A little while ago I made an attempt at getting to Stensjön[a], but aborted the attempt at the edge of the burnt area. This time the temperature had been below freezing for a while and with virtually no snowfall, it was much easier to cross the burnt area.
The hike started off easy and never really became the chore that the last one turned into. In most places the snow was packed solid, with a couple of inches on top. Elsewhere it was just packed snow and that's like a freeway for hikers. The only real downside to this whole endeavour was the remarkable unremarkableness of the goal - Stensjön turned out to be a big loud nothing. I had expected, well, something more than a big white billiard table for my efforts. Having seen photos of Stensjön with the two little islets reflected in its still water I expected something similar; although having passed the frozen Bylsjön on the way, activating a single brain cell would have been sufficient to conclude that Stensjön, too, probably was frozen solid.

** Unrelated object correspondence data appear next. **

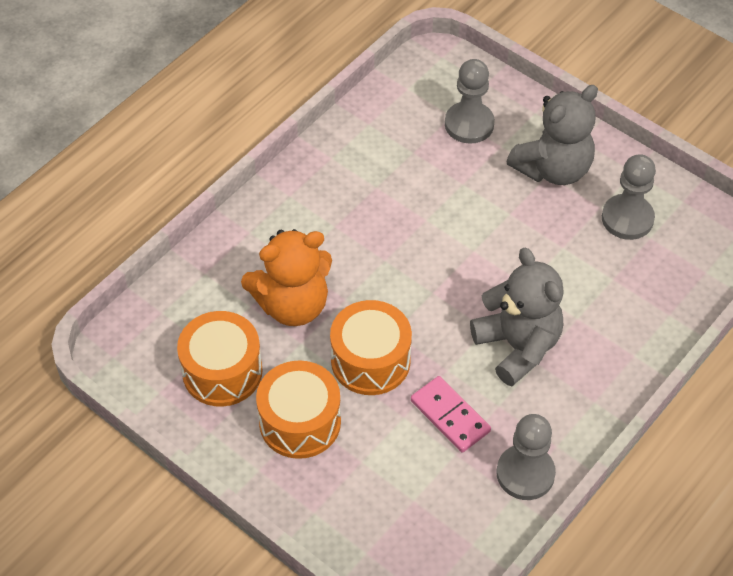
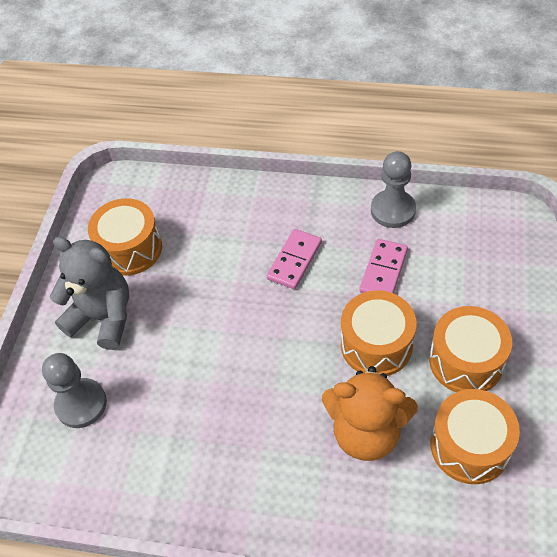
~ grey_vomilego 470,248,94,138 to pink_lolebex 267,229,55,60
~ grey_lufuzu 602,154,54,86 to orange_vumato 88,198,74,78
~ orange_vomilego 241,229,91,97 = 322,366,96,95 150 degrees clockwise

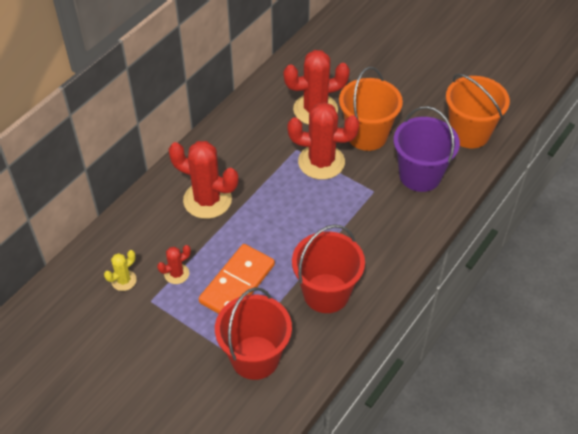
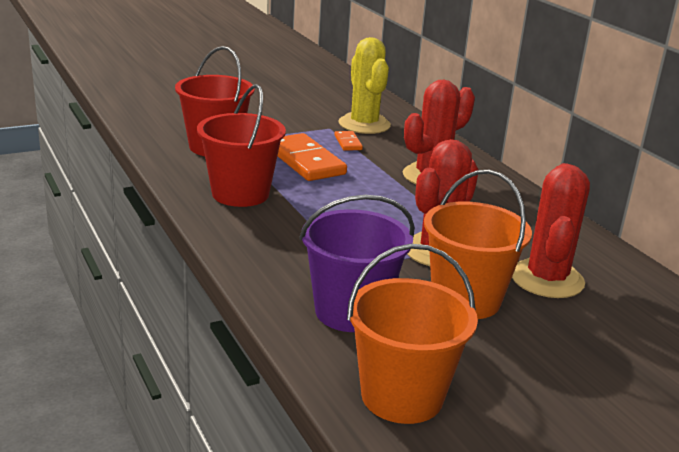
~ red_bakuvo 157,245,34,39 to orange_lolebex 334,131,29,20
~ yellow_bakuvo 104,250,33,41 = 338,37,53,97 x2.06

The great part turned out not to be the goal, but the journey there. The burnt area is really a big pile of fallen trees and hiking across it does give the feeling of being all alone in a wasteland. As you can see in the photos, the color palette is heavily dominated by blue, white and black. I think this area will be very interesting to visit once the snow has melted away and the forest floor starts to come alive again. The lack of tall trees should result in excellent light for getting down to ground level for some macro shots. Usually, the forest floor is in perpetual shade, making for photos with a distinct lack of oomph; when it isn't, there's rarely anything but tall grasses (yawn). When I shot The Small Forest[b], I had very little time to get all the shots off, as sunlight could only reach the ground through a narrow opening between the trees. So, without any real scientific backing of my hopes, I think this area will be a macro treasure trove.
My last stop on the way back was at Bylsjön, where I thought I'd do some astrophotography. If you look at the track log for that stop you'll see something that looks like a major GPS malfunction. It is not. I got to Bylsjön about an hour before sunset, and had to wait until about an hour after sunset before the stars became visible. In the evening the temperature fell quite a lot as the sun set, and the low temperature started to have an effect on the battery of the GPS - specifically, it was getting quite low. So I put the GPS in my pocket, trying to keep it somewhat warm in order to get the full hike on the track log. The "splat" of random lines you see is the result of the low temperatures having an effect on me: to wit, making me aimlessly walk around in order to stay warm. In the end, I just did a few long exposures for star trails. After an eight minute one, the result of which can be seen above, the camera's battery gave up. I could probably have gotten a few more shots out of it by warming it up, but by now the whole concept of "waiting for something in the cold darkness" had worn out its welcome.